Would you transcribe word for word every line from the one containing "text: (191, 990)" to the end of the data, both ends included, and leave out the rest?

[Stored items]
- Opening Delimiter -
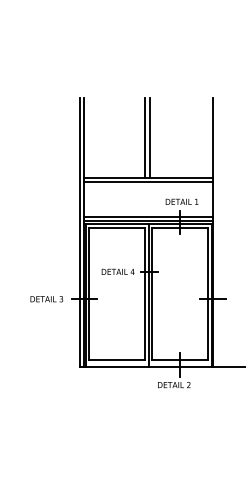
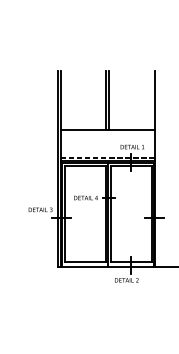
line: (148, 182) -> (108, 132), removed
line: (149, 216) -> (108, 157), solid -> dashed
text: (46, 299) -> (40, 210), moved

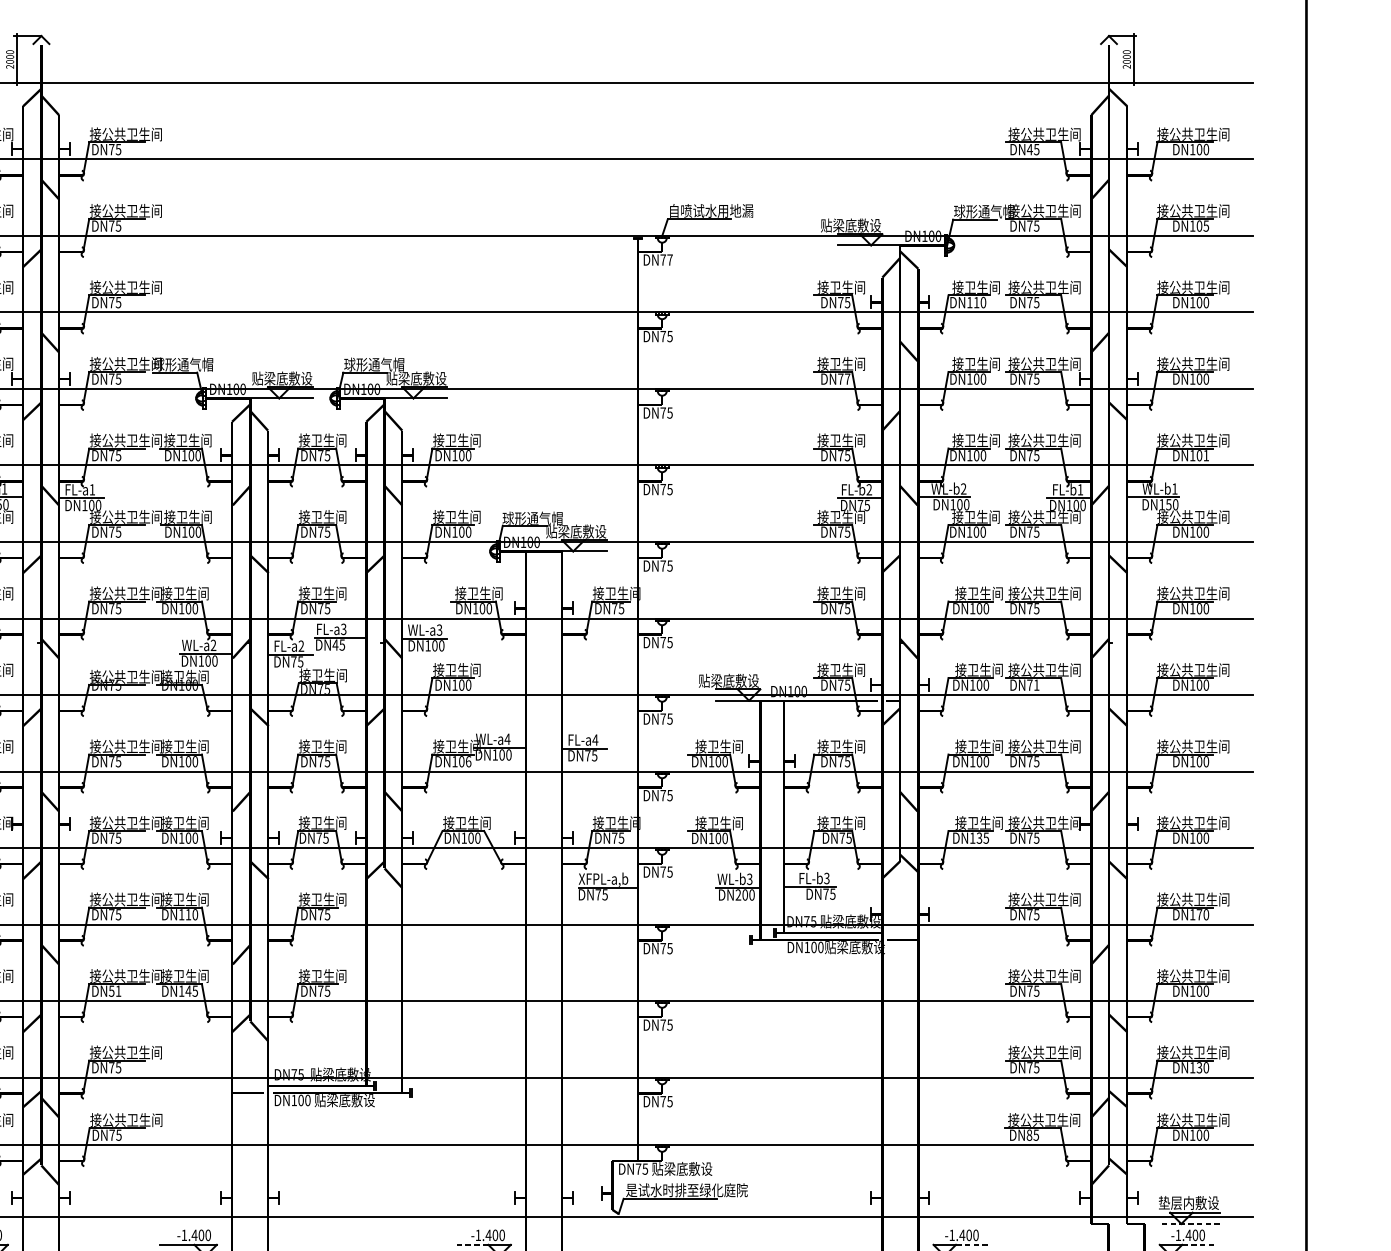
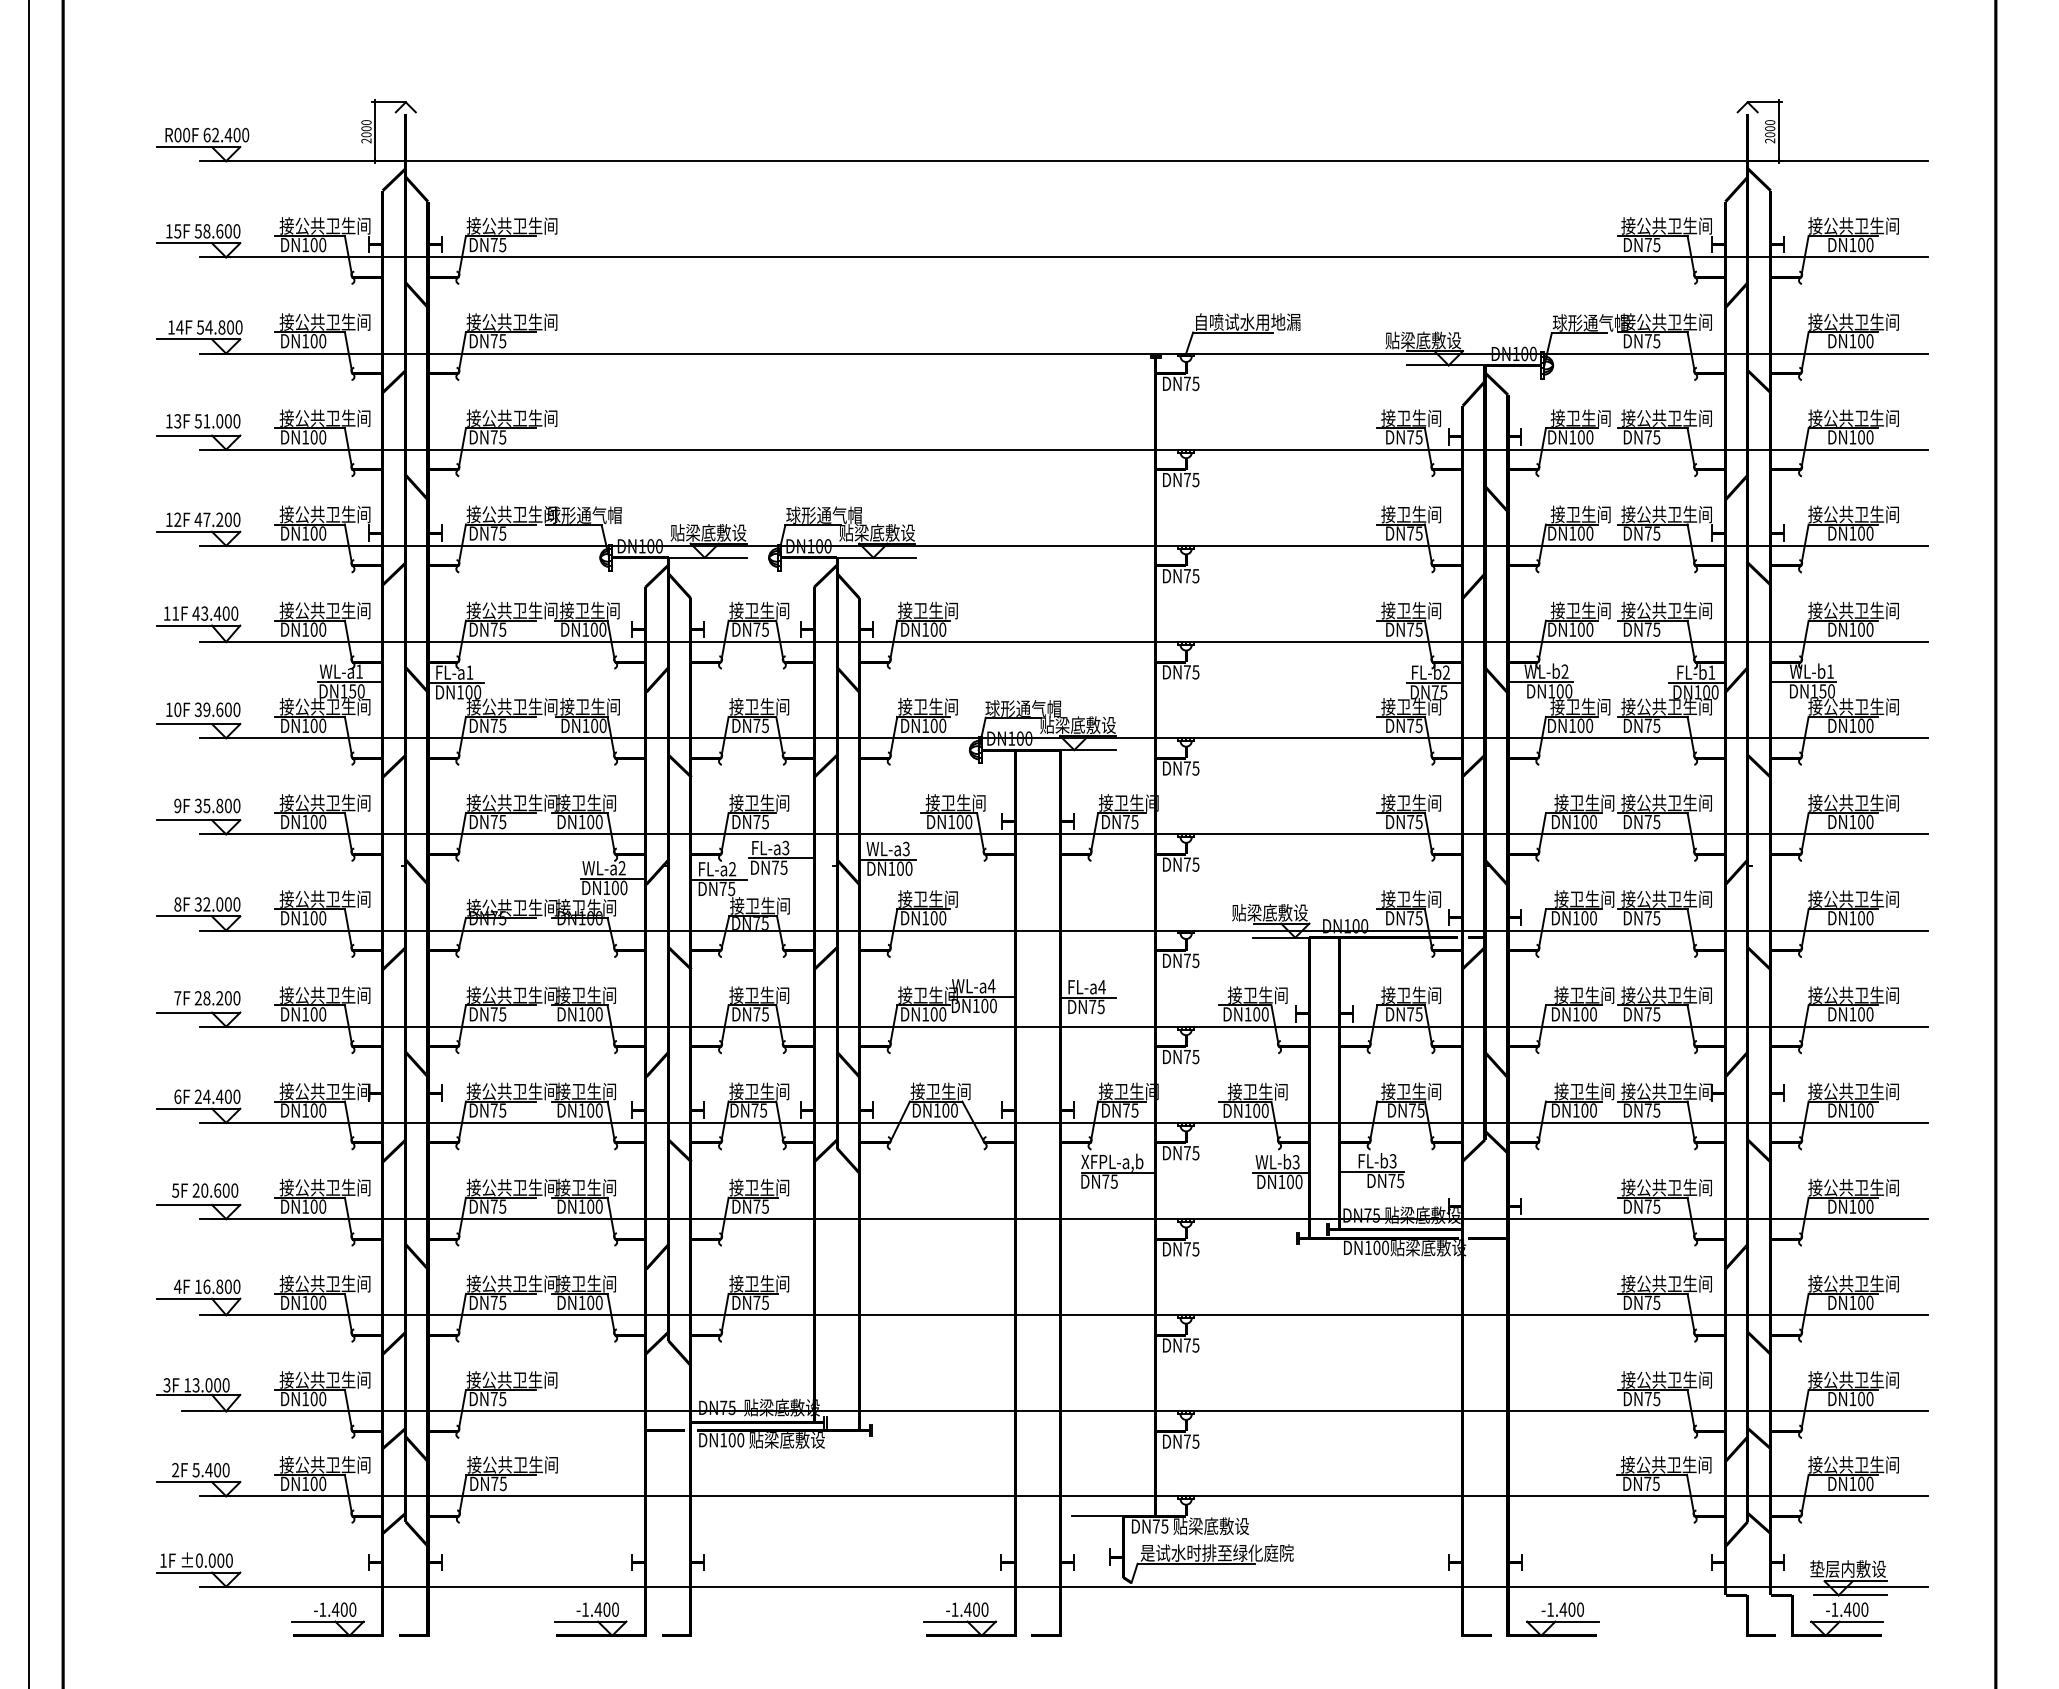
text: (1030, 149) -> (1648, 244), DN45 -> DN75
text: (1205, 226) -> (1869, 341), DN105 -> DN100
text: (669, 259) -> (1195, 383), DN77 -> DN75
text: (975, 302) -> (1580, 437), DN110 -> DN100
text: (847, 379) -> (1418, 533), DN77 -> DN75
text: (1205, 455) -> (1869, 629), DN101 -> DN100
text: (335, 644) -> (775, 867), DN45 -> DN75
text: (1036, 685) -> (1656, 918), DN71 -> DN75
text: (468, 761) -> (942, 1014), DN106 -> DN100
text: (982, 838) -> (1588, 1110), DN135 -> DN100
text: (738, 894) -> (1281, 1181), DN200 -> DN100
text: (188, 914) -> (590, 1206), DN110 -> DN100
text: (1199, 914) -> (1861, 1206), DN170 -> DN100
text: (115, 990) -> (498, 1302), DN51 -> DN75
text: (191, 990) -> (594, 1302), DN145 -> DN100
text: (1198, 1067) -> (1860, 1398), DN130 -> DN100
text: (1029, 1134) -> (1647, 1483), DN85 -> DN75
line: (591, 1161) -> (1097, 1516), added
line: (1190, 1224) -> (1850, 1595), dashed -> solid
line: (470, 1244) -> (945, 1621), dashed -> solid
line: (973, 1244) -> (1577, 1621), dashed -> solid
line: (1199, 1244) -> (1861, 1621), dashed -> solid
- Closing Delimiter -
WRITTEN RESPONSE:
text: (191, 990) -> (594, 1302), DN145 -> DN100
text: (1198, 1067) -> (1860, 1398), DN130 -> DN100
text: (1029, 1134) -> (1647, 1483), DN85 -> DN75
line: (591, 1161) -> (1097, 1516), added
line: (1190, 1224) -> (1850, 1595), dashed -> solid
line: (470, 1244) -> (945, 1621), dashed -> solid
line: (973, 1244) -> (1577, 1621), dashed -> solid
line: (1199, 1244) -> (1861, 1621), dashed -> solid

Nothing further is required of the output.